Damn right I looked directly at it. This happens once inna generation, I'm not passing that up. The photos are here (updated with some new ones, if you saw them go by on the Twitters earlier).
I remember the last one, in August '99. I looked directly at that one too, through the net curtain in my then-girlfriend's flat. I still remember the sight of a crescent Sun in the twilight down at the end of Gorton Road. That girlfriend was the insane Christian youth leader who wanted to break into the church at midnight and do it on the altar. I was the one who chickened out. But seeing a crescent sun... that was something special.
But back to the present. I had constructed a cardboard-box pinhole camera obscura, and it actually worked—but I left that downstairs in case any of the guests tried to blind themselves. For me, it was up to the roof.

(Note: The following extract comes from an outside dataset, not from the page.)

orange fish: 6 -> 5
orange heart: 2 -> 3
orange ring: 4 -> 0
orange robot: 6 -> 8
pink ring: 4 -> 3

I had a brand-new variable neutral-density filter and I wasn't afraid to use it.
Maximum occultation at my location was set for 09:36. It was a glorious clear day at 09:20, bright blue skies with occasional fluffy white clouds. By 09:30 it was coming over a bit grey. This is probably for the best, since a couple of cubic kilometres of water vapour between me and it probably shielded my delicate retinae from some of the horrifying UV radiation. Also it lent the photos an eerie, atmospheric quality. Moody. Dramatic. Ethereal. Outlander-ish.

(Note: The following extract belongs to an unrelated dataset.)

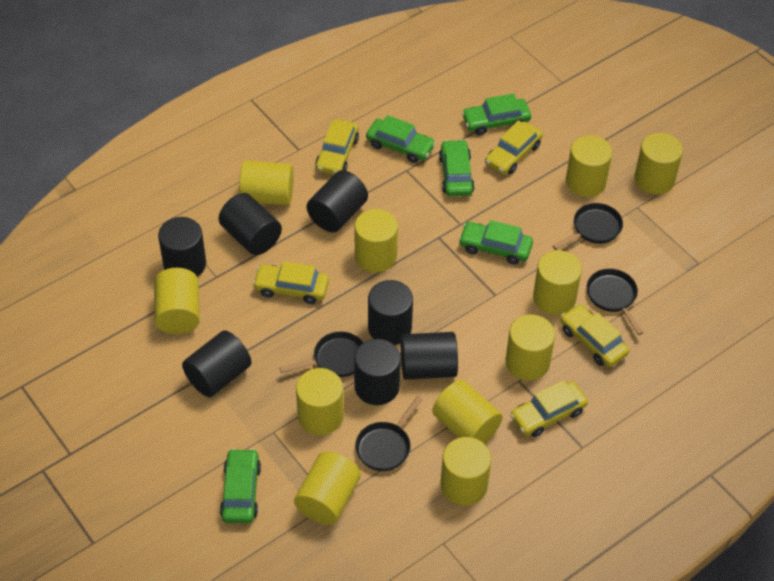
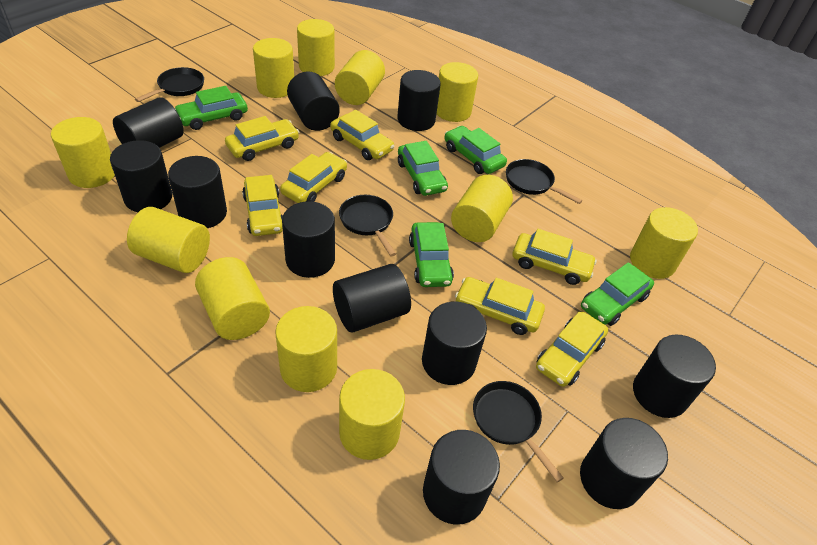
black cylinder: 7 -> 11
yellow car: 5 -> 7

I stood and clicked and I watched as the huge black globe of the Moon rolled lazily in front of the Sun's disc, like a slow-mo snooker ball. Just exactly like a snooker ball, except a ball of 7.35×1022kg in mass, a ball a quarter the size of earth. She felt round. I sensed her bulk, her incomprehensible mass, as she slid leisurely-like inbetween us and daylight itself.
The Moon has a 7% albedo, you know. She reflects about as much light as coal. Think about that the next time she's full. Above our heads, neatly slotted inbetween the squat block of Edinburgh Castle and the airy spires of St Mary's, the eternal celestial ballet executed a perfect adagio.
It got bloody freezing up on that rooftop, but that's probably rather more to do with standing onna rooftop in Scotland for an hour onna cloudy day. By about 09:39 the cloud coverage was total. Show's over. It's time to go home.
But I won't forget spending a few minutes watching Space happen right above me.
My retinas were a wee bit itchy for the rest of the day. I consider that a totally acceptable trade-off.
More eternal celestial ballet.
Oh yes, and the vernal equinox was at 22:45 tonight. Happy Spring, everybody!